Olgia is celebrated on the first day of Bhado (middle of August), when the harvest is lush and green and vegetables are grown in abundance. In ancient times, the sons-in-law and nephews would give presents to fathers-in-law and maternal uncles, in order to celebrate Olgia. Today, this festival is seldomly celebrated. Agriculturists and artisans give presents to the owners of their land and purchasers of their tools and receive gifts and money in return. Oral harp, metallic tooth pick, metal calipers, axes, ghee, vegetables and firewood are some of the presents exchanged on this day. People put ghee on their foreheads and eat ghee and chapatis stuffed with 'urad' dal. It is believed that walnuts sweeten after this festival.


The people of Kumaon celebrate Raksha Bandhan and Janopunyu.
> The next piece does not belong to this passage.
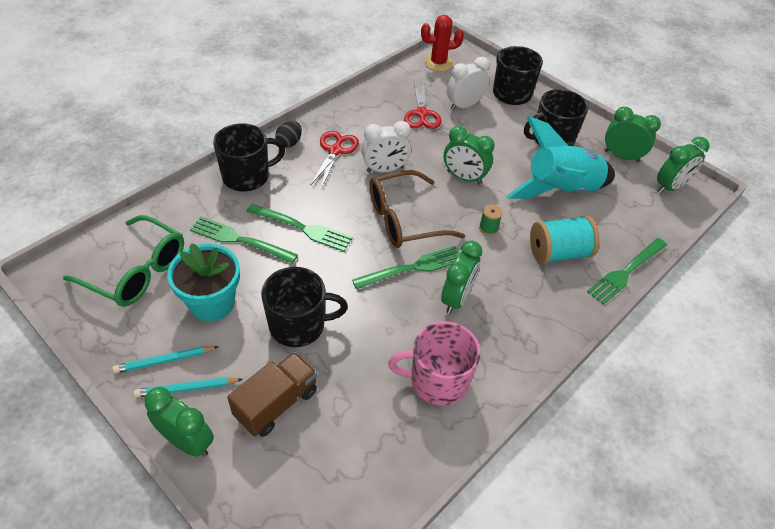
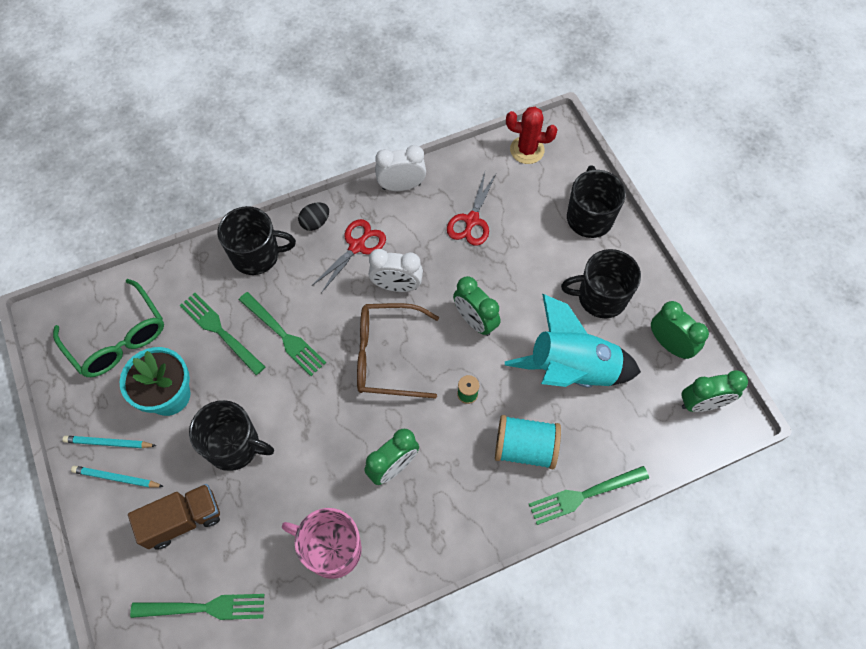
camera: 25 degrees right, 15 degrees up
(187, 441) = (98, 529): green clock -> none
(413, 268) = (368, 417): green fork -> green fork (204, 608)
(464, 105) = (525, 221): white clock -> white clock (401, 186)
On this day, the people change their janeu (sacred thread). The famous Devidhurafair is also held in the compound of the Varahi Devi temple at Devidhura in district Pithoragarh on this day. Devidhura is situated at a trijunction of Almora, Pithoragarh and Nainital districts and the fair is well known for its enchanting folk songs, dances and Bagwal. During the Bagwal the two groups of people throw stones at each other while they try to protect themselves by using big roof like shields. The Devidhura fair has maintained its old vigour.

Khatarua is the special festival of pastoral-agricultural society and celebrated on the first day of the month of Ashwin in mid September. This festival signifies the beginning of the autumn. On this day people light bonfires, around which children dance, holding aloft colourful flags. People take special care of their animals and feed them fresh grass. Cucumbers are offered to the fire of Khatarua, which is said to destroy all evil influences. The victory of the king of Kumaon is also said to be one of the reasons for the celebration of Khatarua.

Jauljibi and Thal fairs

The Jauljibi Fair is held every year in November at Jauljibi, the confluence of the rivers Kali and Gori, which is a meeting place of three different cultures - the Shauka, Nepali and Kumaoni. This gateway to Johar, Darma, Chaudans and Byans was at one time, considered to be the central place between Tibet and the Tarai regions. This fair is primarily a commercial fair and its cultural importance cannot be overlooked. The people came from Nepal to this fair in order to sell horses, ghee and foreign goods and take back foodgrains, jaggery etc. A similar fair is held at Thai on Vaishakh Sankranti, 14 April and it attracts a large number of Shaukas. As this fair is close to the Indo-Tibet trade, so it has lost its former importance.

Nandadevi Fair

The Nandadevi fair is held at Almora, Nainital, Kot (Dangoli), Ranikhet, Bhowali, Kichha and also in the far flung villages of Lohar and Pindar valley. In the villages of the Pindar valley people celebrate the Nandadevi fair every year, while in Lohar, people come from far places to Danadhar, Suring, Milam and Martoli in order to worship the goddess. In Nainital and Almora thousands take part in the procession carrying the image of Nanda Devi. It is said that the Nanda Devi fair was started in Kumaon during the reign of Kalyan Chand in the 16th century.